For a skilled writer, writing is easy. Designing a complex, believable plot, characters the reader can empathize with, a detailed universe, and so forth, can be quite hard, but the actual act of putting it onto paper is easy. Of course, as any good writer will tell you, once you've written it down, there are another hundred revisions to go before it's actually ready, a dozen of which will involve a complete rewrite. So you have to be able to put thoughts to paper quickly. Also, at least personally, I've found that I have a short attention span with regards to writing: there's a window of a few hours between when I have an idea and when my mind wants to throw it away, and I have to get something passable written in that time.
When I get an idea for a short story I can often write out 5000 words in a couple of hours. But going from that basket of words spurt out at 3:00 AM to a publishable story would take far, far, longer.

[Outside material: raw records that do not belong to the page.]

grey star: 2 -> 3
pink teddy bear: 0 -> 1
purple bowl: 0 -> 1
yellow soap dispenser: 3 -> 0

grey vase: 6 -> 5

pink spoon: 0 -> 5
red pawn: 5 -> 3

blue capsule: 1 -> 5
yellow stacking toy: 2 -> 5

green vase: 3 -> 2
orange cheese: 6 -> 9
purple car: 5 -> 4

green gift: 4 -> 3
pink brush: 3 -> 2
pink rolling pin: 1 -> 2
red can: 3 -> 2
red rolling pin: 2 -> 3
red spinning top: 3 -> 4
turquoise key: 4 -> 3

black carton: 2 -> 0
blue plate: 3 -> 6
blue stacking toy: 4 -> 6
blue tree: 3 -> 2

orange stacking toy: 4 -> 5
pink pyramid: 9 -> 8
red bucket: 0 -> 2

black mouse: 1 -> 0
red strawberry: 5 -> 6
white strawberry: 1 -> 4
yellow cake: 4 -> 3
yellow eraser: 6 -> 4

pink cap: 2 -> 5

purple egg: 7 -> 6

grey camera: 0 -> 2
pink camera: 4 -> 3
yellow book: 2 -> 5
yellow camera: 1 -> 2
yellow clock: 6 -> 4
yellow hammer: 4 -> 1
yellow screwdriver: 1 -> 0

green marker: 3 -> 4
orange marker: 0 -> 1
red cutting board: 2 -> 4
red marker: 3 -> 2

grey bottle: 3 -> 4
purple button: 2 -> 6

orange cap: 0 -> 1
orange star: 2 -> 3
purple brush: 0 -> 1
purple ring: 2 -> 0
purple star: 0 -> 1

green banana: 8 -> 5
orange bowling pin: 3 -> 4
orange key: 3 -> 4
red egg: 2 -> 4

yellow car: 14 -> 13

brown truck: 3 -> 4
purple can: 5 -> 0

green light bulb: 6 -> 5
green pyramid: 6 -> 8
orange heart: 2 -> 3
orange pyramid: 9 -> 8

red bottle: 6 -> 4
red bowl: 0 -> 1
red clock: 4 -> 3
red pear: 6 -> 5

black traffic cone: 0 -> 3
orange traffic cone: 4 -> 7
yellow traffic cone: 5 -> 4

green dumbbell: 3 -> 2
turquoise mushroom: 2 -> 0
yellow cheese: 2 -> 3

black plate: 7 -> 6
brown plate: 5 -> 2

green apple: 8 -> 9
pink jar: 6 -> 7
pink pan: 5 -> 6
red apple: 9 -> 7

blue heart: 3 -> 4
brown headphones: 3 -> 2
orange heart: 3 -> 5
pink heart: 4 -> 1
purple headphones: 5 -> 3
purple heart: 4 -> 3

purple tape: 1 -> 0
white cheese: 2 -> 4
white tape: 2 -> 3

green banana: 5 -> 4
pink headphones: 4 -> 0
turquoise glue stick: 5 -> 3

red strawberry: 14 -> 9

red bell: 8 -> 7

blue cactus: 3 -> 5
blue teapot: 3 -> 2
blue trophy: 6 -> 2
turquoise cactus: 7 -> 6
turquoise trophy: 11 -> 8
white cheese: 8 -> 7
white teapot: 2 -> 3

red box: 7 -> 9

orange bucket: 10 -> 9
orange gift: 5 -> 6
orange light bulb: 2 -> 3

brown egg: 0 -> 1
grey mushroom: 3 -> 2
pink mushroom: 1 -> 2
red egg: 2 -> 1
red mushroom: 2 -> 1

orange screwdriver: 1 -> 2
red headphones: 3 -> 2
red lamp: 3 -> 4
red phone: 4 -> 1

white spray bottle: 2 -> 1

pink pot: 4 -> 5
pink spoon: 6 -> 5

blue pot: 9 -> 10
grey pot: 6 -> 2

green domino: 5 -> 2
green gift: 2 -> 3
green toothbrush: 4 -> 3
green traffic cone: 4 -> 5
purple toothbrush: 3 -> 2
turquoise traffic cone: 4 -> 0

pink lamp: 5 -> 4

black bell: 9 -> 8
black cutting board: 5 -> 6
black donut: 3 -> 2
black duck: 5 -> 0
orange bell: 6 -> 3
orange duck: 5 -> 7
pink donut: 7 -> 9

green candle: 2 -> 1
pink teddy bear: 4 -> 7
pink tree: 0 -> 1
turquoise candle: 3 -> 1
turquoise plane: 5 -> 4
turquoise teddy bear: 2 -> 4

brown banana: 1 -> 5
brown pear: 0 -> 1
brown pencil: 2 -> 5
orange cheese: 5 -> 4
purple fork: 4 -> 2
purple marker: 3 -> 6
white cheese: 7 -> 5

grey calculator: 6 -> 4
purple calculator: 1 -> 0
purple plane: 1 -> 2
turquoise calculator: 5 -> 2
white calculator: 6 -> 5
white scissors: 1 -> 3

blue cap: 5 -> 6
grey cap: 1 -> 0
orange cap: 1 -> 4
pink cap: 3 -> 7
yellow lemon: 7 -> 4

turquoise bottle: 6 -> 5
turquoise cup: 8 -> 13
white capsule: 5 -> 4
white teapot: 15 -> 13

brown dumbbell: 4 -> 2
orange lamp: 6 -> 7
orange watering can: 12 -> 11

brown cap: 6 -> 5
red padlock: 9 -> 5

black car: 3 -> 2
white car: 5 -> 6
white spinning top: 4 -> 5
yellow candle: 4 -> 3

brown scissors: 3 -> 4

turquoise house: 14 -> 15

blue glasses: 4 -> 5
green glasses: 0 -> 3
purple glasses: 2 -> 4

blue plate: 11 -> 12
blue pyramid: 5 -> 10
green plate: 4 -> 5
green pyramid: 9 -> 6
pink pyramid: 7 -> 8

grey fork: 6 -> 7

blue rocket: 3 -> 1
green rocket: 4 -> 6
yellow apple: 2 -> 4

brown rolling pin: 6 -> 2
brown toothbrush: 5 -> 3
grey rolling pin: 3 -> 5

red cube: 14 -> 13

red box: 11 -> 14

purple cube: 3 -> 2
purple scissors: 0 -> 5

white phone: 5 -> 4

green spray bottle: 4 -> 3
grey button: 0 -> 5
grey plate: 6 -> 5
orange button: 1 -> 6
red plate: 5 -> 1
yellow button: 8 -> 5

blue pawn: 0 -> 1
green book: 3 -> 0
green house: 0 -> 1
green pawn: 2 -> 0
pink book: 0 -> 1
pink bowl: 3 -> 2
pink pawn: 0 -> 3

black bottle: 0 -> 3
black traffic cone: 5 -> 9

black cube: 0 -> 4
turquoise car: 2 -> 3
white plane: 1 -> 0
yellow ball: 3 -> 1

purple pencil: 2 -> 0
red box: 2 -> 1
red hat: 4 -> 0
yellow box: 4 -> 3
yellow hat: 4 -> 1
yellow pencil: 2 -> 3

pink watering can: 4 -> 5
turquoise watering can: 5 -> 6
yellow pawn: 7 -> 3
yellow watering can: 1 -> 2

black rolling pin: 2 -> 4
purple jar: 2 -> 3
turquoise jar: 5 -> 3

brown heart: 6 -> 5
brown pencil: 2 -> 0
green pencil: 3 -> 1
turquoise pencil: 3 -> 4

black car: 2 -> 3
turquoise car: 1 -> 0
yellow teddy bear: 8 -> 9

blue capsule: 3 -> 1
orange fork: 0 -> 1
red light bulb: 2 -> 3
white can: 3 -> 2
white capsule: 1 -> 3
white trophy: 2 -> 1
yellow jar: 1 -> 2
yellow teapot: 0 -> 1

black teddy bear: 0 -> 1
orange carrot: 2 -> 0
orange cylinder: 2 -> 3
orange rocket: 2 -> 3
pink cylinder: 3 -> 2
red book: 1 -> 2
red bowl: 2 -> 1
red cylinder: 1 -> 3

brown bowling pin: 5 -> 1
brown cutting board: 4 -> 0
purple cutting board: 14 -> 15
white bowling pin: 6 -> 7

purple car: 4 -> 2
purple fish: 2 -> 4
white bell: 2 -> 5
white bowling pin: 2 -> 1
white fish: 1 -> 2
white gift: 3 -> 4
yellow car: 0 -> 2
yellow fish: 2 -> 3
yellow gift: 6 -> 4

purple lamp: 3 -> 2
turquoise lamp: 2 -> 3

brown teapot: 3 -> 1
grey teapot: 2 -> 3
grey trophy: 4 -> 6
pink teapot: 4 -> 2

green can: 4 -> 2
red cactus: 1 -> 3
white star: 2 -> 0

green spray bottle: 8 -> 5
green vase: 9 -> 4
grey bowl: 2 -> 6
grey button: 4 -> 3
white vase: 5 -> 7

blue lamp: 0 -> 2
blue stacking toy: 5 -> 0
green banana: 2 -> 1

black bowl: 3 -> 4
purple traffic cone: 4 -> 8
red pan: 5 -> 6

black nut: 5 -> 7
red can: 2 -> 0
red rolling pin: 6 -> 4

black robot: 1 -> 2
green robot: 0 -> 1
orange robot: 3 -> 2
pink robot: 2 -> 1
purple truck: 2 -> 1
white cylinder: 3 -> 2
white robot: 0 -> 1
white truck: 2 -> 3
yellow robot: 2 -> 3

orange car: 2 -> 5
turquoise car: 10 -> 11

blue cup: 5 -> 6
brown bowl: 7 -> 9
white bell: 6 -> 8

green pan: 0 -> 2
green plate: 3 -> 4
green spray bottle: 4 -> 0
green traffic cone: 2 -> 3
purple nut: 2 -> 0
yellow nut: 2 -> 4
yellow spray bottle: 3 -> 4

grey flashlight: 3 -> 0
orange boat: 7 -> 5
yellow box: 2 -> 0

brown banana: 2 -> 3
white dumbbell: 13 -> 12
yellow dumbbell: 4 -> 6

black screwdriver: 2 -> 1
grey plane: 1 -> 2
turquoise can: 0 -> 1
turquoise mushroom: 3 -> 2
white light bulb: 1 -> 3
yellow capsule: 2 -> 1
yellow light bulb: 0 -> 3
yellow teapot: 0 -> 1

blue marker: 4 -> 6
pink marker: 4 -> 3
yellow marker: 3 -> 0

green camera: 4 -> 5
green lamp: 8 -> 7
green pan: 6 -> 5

One interesting bit of advice I've heard is that aspiring authors should start with fanfiction--because that allows them to work in an existing detailed universe with existing characters. This lets them get practice making writing easy so that when it comes to actually creating a setting from scratch, they don't have to worry about writing it down. This is much like programming--by the time you're doing serious work, it's expected that coding itself is second-nature to you.
Also, a good read for any HN user interested in writing (especially Sci-Fi/Fantasy) is the classic Turkey City Lexicon:
as any good writer will tell you, once you've written it down, there are another hundred revisions to go before it's actually ready
Not necessarily. Some writers write publishable first drafts, at least some of the time. Heinlein famously started out thinking that rewrites weren't worth his time (though he still did some on at least some stories).
There is a mention of this in "On Writing Well" where Zinsser tells a story about speaking at a conference along side an author who was able to write publishable first drafts.
Sure, they're out there, but the skill is extremely rare.
> Practice writing. Write every day. If you are a top-notch computer scientist, you probably read technical papers nearly every day. You are a writer too, so practice.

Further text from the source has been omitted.